The larger residential building had five rooms, a kitchen and a hallway. The building had two entrance porches. The residential part of the building on the western boundary of the plot had an entrance hall and a living room. The exterior part of the building contained a barn, stable and storeroom. Both residential buildings had new clapboard siding. The larger building had a more ornate Neo-Renaissance lining than the smaller one. Both had tripartite panelling. The attic zone in the larger building was divided into coffered surfaces. It was also subdivided by densely spaced decorative roof brackets. In the smaller building, the attic zone was smooth and divided only by the attic windows. In the larger building, the window lining was decorative and ended in a lily motif; in the smaller building, the window frame was formed by straight profiled mouldings. The windows of both buildings were cross-shaped. The drawing also shows a gateway. The gateway’s upper truss ended in a triangular pediment. The gate leaves were mirrored.

The next modification drawing is from 1906. This plan by Arvi Tuomokoski is an extension of the residential building on the eastern boundary of the plot with a room, kitchen and hallway. The 1908 modification drawing is by the same man, who now appears as Arvi Leikari. It shows that the conversion of the building by the river into residential use did not take place. The outbuilding was now to be replaced by an outbuilding of the same size, made entirely of board, but with false windows on the river front and, like the residential building, lined with horizontal boarding and structured by vertical mouldings.

In 1911, a new latrine was added to the building on the western boundary of the plot.

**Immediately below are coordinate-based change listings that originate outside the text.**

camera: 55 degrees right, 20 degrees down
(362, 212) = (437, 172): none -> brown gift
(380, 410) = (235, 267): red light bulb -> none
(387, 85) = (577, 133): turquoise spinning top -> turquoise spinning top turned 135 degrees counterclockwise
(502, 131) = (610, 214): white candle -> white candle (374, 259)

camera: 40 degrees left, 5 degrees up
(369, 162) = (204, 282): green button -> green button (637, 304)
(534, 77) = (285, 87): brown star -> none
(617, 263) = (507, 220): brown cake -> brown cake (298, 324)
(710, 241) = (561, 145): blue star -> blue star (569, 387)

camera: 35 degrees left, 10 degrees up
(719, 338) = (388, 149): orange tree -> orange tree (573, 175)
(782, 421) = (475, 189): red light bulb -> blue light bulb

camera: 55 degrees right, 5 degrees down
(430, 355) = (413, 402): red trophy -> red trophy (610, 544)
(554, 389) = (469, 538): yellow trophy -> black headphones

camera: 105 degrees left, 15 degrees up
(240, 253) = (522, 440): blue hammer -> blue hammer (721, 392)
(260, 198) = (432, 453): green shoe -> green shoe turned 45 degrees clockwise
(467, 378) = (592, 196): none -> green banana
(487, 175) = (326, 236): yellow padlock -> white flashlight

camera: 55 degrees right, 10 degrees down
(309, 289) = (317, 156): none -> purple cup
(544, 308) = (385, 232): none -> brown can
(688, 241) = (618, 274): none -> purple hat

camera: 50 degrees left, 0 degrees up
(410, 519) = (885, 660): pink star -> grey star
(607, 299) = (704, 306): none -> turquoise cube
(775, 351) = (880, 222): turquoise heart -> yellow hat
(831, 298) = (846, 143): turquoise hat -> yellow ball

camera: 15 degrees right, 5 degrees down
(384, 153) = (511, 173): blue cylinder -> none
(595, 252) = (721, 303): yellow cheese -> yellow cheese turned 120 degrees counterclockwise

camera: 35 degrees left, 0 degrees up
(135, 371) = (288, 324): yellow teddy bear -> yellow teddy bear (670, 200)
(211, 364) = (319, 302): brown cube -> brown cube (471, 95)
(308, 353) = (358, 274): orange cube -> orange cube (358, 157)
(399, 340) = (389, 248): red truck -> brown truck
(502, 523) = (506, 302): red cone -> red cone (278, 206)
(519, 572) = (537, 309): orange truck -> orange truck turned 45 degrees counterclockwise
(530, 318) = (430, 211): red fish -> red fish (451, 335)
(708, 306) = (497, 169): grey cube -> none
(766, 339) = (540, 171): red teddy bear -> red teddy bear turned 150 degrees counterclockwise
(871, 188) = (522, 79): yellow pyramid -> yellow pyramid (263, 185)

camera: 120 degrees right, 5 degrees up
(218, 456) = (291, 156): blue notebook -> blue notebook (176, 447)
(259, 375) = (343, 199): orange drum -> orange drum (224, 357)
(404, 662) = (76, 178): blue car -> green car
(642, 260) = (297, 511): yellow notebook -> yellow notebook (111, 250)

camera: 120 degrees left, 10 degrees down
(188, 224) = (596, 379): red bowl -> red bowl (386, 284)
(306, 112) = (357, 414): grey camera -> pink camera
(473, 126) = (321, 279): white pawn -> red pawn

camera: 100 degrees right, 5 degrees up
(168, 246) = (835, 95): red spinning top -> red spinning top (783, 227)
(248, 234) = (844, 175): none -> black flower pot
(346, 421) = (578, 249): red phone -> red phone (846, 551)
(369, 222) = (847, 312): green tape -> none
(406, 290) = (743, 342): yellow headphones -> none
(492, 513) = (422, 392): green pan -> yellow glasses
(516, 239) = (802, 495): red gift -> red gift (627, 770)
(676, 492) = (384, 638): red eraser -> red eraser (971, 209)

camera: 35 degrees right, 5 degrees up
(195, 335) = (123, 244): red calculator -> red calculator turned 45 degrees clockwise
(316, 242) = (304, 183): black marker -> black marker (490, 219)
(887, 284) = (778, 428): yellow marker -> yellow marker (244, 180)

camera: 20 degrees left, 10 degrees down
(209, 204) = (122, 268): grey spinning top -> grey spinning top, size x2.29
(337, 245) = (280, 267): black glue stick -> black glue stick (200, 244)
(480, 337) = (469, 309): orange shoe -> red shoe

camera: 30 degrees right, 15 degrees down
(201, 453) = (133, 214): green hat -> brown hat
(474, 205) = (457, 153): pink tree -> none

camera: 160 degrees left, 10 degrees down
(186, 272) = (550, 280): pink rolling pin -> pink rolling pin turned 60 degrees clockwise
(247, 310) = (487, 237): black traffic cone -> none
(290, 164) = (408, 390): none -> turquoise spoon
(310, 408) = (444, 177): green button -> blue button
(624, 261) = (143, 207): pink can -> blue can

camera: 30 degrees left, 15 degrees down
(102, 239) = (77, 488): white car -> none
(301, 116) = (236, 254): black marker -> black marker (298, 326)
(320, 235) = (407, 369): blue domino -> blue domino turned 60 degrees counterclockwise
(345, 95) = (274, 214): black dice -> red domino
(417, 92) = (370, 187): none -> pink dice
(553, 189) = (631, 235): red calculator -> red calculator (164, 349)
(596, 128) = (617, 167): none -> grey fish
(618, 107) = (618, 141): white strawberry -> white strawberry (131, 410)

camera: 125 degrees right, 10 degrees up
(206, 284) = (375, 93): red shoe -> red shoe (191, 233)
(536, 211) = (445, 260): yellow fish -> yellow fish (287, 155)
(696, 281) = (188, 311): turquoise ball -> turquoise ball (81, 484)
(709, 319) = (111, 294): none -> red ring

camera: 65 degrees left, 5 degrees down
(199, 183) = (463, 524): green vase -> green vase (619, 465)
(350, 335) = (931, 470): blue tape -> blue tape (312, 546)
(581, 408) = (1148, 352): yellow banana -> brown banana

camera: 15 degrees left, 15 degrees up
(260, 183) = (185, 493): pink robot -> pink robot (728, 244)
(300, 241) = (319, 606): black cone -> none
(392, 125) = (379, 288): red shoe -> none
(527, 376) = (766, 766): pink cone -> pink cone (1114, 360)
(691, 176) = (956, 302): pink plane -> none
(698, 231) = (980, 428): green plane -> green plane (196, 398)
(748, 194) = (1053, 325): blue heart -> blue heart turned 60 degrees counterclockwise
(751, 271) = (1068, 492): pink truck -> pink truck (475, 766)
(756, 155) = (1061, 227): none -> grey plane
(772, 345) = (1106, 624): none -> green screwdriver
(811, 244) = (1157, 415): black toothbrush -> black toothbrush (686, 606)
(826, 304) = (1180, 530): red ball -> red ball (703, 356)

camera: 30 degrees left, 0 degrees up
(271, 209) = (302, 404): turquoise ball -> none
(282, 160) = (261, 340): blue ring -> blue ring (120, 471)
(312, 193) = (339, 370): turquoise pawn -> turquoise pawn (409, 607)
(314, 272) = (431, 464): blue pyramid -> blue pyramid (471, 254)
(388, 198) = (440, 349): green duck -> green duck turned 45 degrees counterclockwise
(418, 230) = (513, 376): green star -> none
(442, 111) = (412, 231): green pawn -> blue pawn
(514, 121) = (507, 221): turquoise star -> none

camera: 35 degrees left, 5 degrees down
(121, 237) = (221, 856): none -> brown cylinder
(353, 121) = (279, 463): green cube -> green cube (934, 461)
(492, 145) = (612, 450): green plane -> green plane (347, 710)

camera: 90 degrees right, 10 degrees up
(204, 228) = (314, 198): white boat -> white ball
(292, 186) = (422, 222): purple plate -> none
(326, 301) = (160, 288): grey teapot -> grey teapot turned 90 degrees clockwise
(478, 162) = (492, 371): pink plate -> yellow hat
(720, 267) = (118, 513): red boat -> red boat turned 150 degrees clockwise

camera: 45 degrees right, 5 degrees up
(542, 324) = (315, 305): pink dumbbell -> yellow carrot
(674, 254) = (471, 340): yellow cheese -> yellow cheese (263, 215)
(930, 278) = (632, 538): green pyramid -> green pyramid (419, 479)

In 1931, two apartments were added to the roof of the residential building: one with a large room, kitchen and hallway, the other with a small room and kitchen.

Current situation

Residential building closest to Kuninkaankatu
Short-cornered residential building dating from 1821, later ribbed horizontal planking, saddle roof

Residential building on the eastern border
Long-cornered residential building from 1847, vertical boarded, saddle roof

External building
Vertical boarded exterior building with false windows facing the river (plan 1906, Arvi Leikari)

Gate
Reconstructed from the old model in 1992.